As Liberia makes gradual progress toward the eradication of Ebola, there is another emerging challenge for all Liberians and for people around the world.
Something striking and humiliating that can be called “Ebola discrimination” is causing post-traumatic stress, division and animosity among Liberians and many identified as the African Diaspora.

The World Health Organization (WHO), through its contributions and partnerships with local and international supporters, has been aiding West Africa in order to vigorously combat the Ebola epidemic that has claimed nearly 5,000 lives in West African countries such as Guinea, Liberia and Sierra Leone, all of which have been epicenters of Ebola since early March.

A few weeks ago, Liberia was recognized as making progress in its fight against Ebola.

Our republic, with the assistance of a broad international community of support, has been creating more awareness for its citizens to avoid complacency among Liberians.

In addition to tangible support, Liberians have finally taken a lead in many areas of the republic in successfully maintaining an educational campaign about the causes of infection and ways to prevent the spread of the dreaded Ebola virus.

Ebola is a scourge, but the reach of the effects of the virus may be worse.

In the wake of the illness is a humiliation suffered by those who have survived Ebola.

Also, there is a stigma associated with being from affected West African nations.

With a sad heart and with concern for human dignity, I write to point out the ongoing Ebola discrimination situation in our world, especially in Liberia. I am Liberian, and Liberia is all I know for sure.

As I reflect upon the outbreak this year, Ebola discrimination started from the initial discovery of Ebola in Liberia and grew after the early progress of Liberians in their fight against Ebola.

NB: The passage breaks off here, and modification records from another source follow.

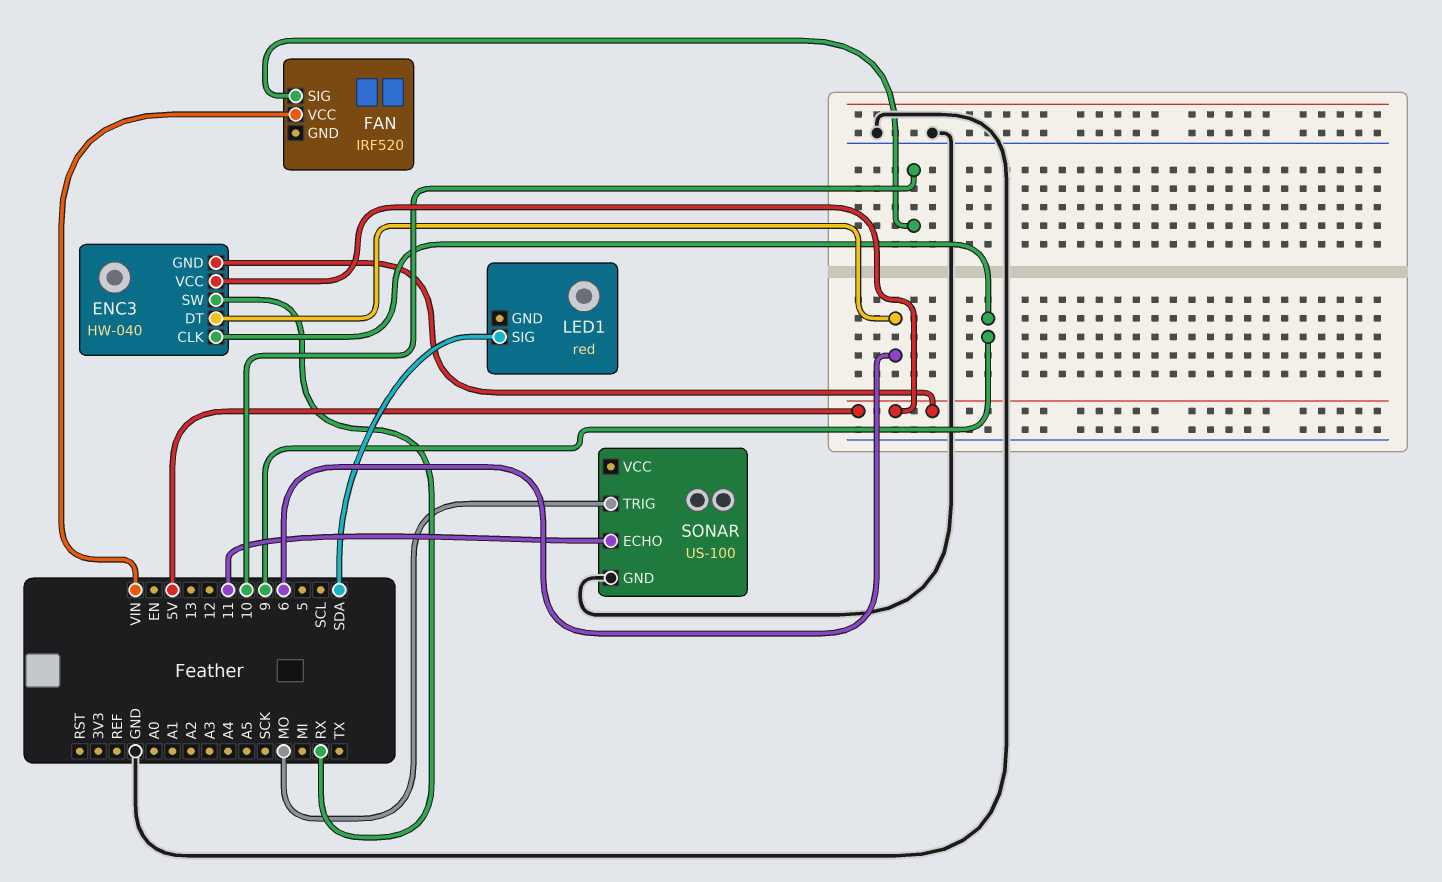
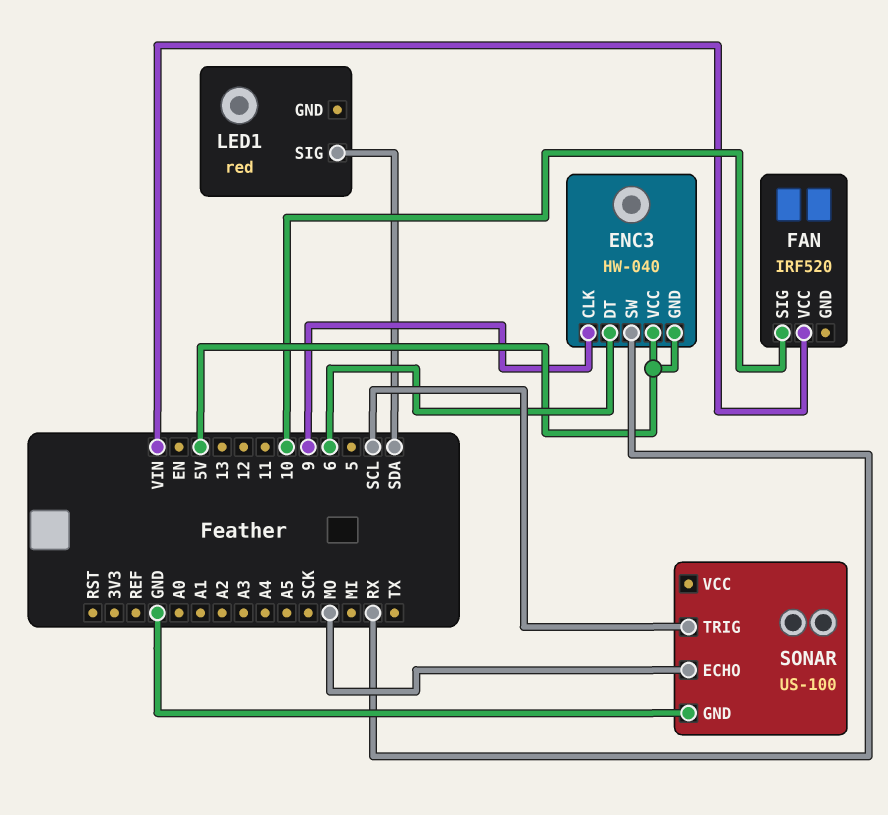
SONAR pin ECHO: 11 -> MO
SONAR pin TRIG: MO -> SCL

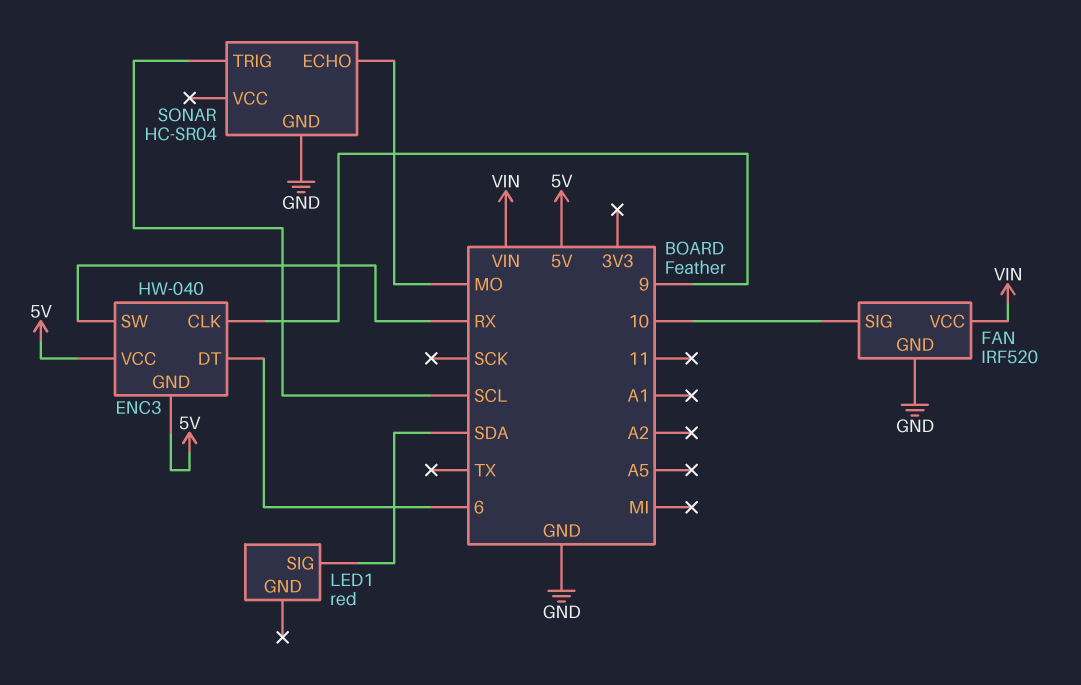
FAN pin GND: none -> GND
SONAR: US-100 -> HC-SR04

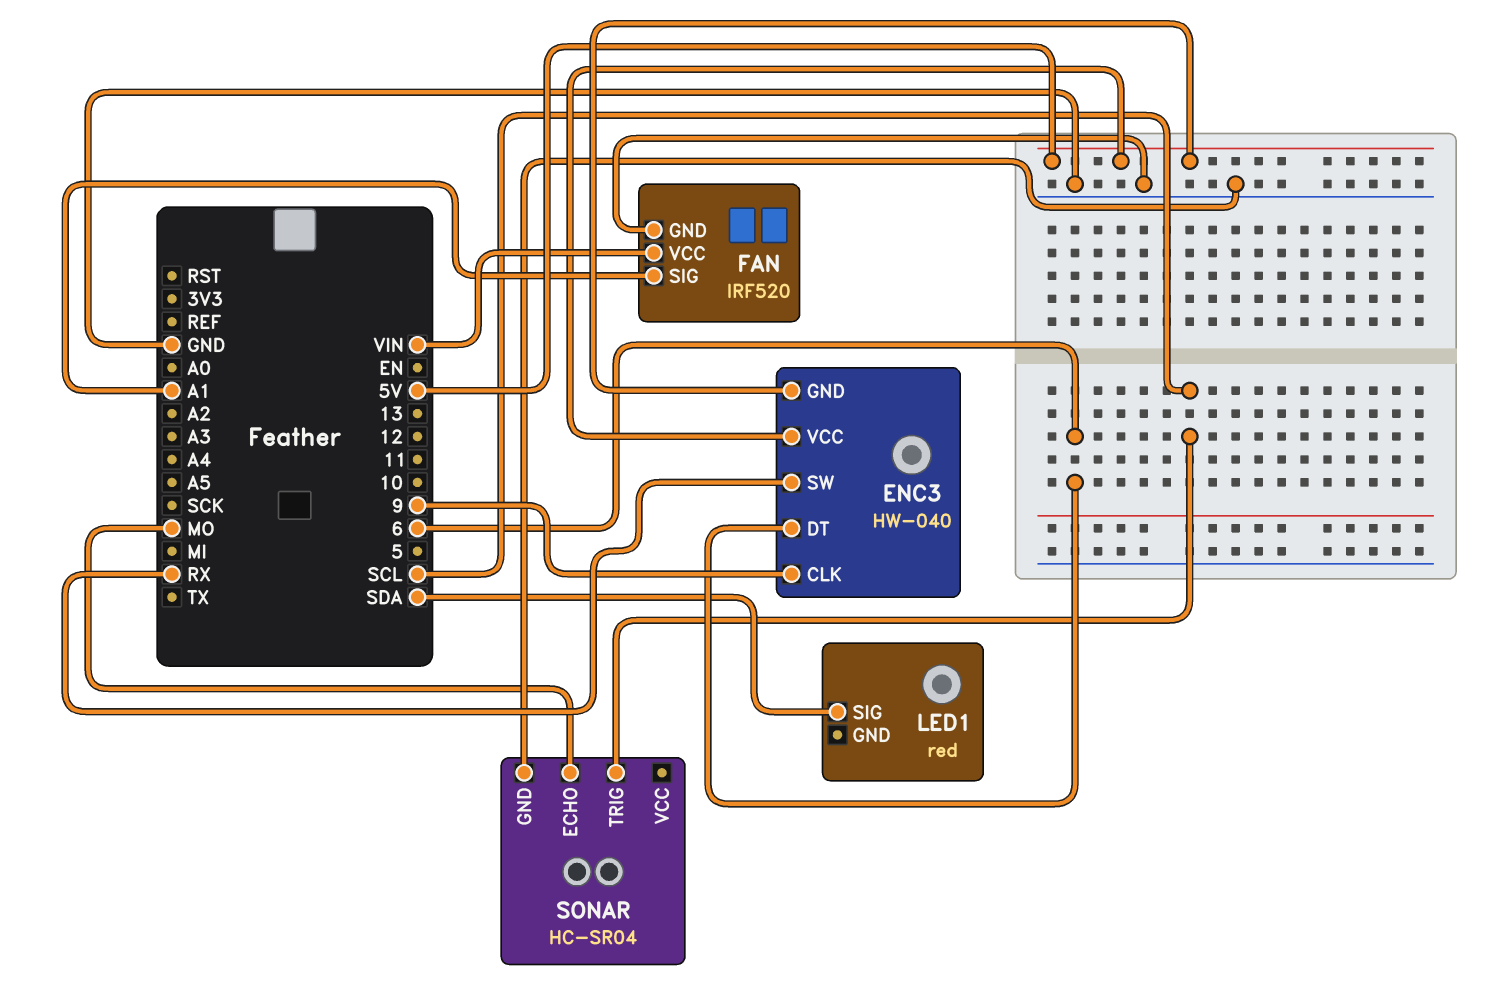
FAN pin SIG: 10 -> A1

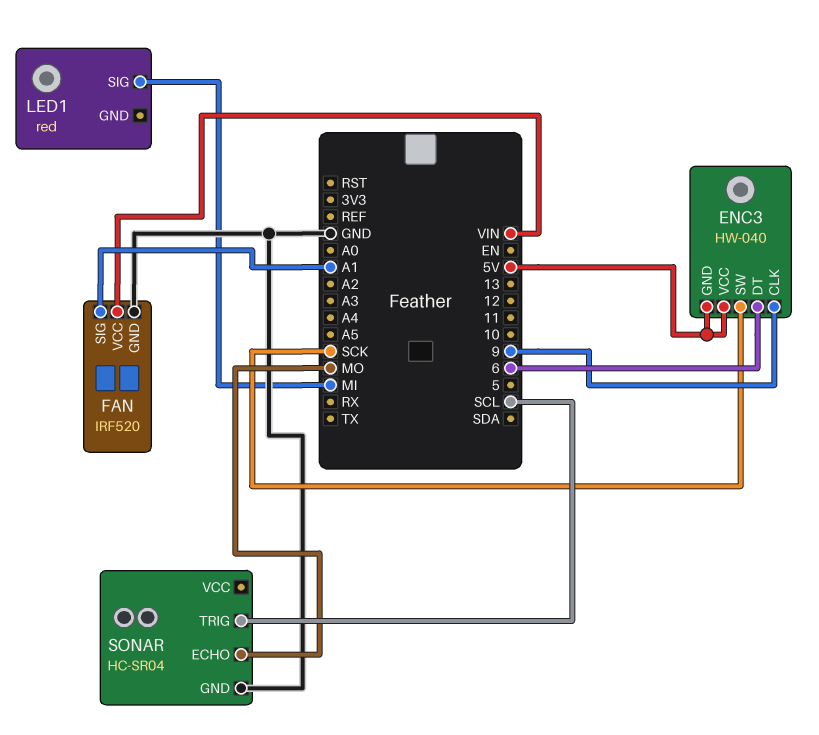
ENC3 pin SW: RX -> SCK
LED1 pin SIG: SDA -> MI

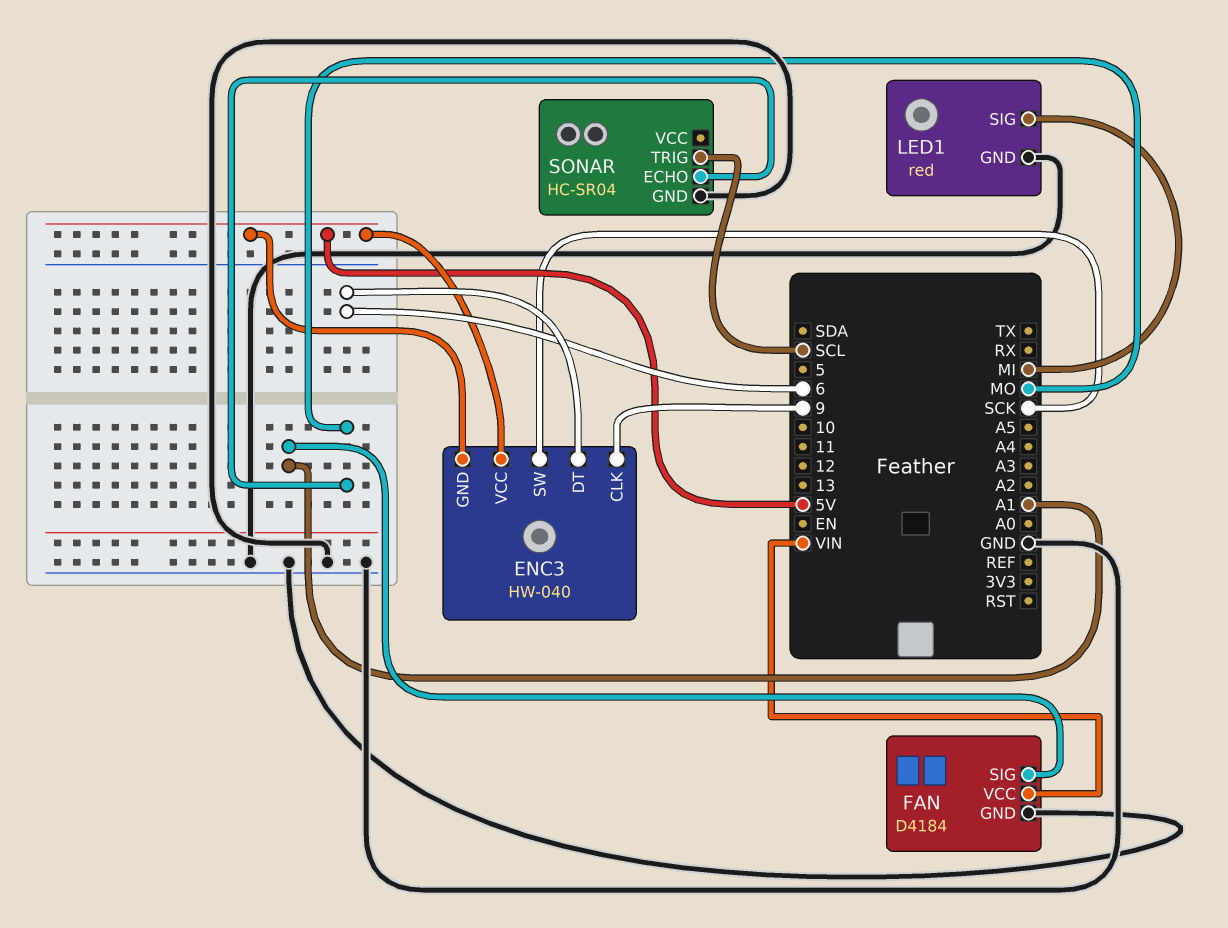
FAN: IRF520 -> D4184
LED1 pin GND: none -> GND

On a daily basis, people are being marginalized because of the present diabolic pestilence in our world.

Most of those who have survived Ebola and those who have been suspected of having contact with Ebola suffer stigmatization and discrimination at the unmerciful hands of people who often seem to lack sufficient knowledge of how Ebola spreads from one person to another.

In our Liberian context, Ebola survivors are finding it difficult to rejoin their relatives, friends and loved ones in their rightful communities.

Some are homeless, including children who lost their parents and guardians to Ebola.

Tragically, some people are refusing to accommodate their relatives who are victimized by Ebola with the fear of contracting the virus too.

As a result, Ebola survivors are secretly leaving their communities or environments because of the stigma. They are consigned to the streets in search of food, clothing and shelter.

The reality of discrimination against those who have borne the brunt of the virus is a call to stop the practice of Ebola discrimination against one another in our world.

This crucial moment also pricks my heart upon hearing of the discrimination of Diaspora Africans living abroad.

Specifically, Liberians are being greatly burdened as they undergo sanctions on movements and receive harsh treatments at various international airports during this global health crisis.

Some of them have been constrained into compulsory quarantine for days before boarding the planes to other countries.

The sad thing is that the science of Ebola, as promoted by the WHO, does not appear to have an effect upon the practices of responding to travelers from West African nations where Ebola is prevalent.

Ebola discrimination must stop. It is painful. It makes people vulnerable in the society and likely exposes them to dangers.

Psychologically, Ebola discrimination could affect the behavioral patterns of its victims.

It isolates people from the society and indirectly denies them the enjoyment of human rights.

It even compromises health conditions and leads people to possible suicide because of stigmatization.

With the humiliation imposed upon Liberians and other Africans across the globe as the result of the Ebola situation, I am appealing to our brothers and sisters to stop the practice of discrimination.

However, this can fully materialize only if we are knowledgeable about the transmission of Ebola and the preventive measures to protect ourselves in every possible contact.

In spite of our diverse nationalities, with unison we can resist the spread of Ebola and its discrimination bearing upon our people.

The songwriter says, “You are my brothers, you are my sisters, so take me by the hand, and together we will walk until we stand.” Yes, we can.

Alluding to these motivational and insightful words should demand that we warmly welcome Ebola survivors in our society and help stop Ebola discrimination across our globe.

As a Liberian, I am optimistic that if we unite under an umbrella as one family during this time of global health crisis, Ebola discrimination will have no endurance.

We will have the tenacious courage to reintegrate Ebola survivors and afford them the opportunity to socialize and move freely in their respective communities, thus treating them with dignity and respect.

By so doing, together we all shall stand to resist Ebola and restore unity among ourselves.

Fayiah Tamba is a senior student at Liberia Baptist Theological Seminary in Paynesville City, a region of Monrovia, Liberia. He is from Foyah in Lofa County, Liberia.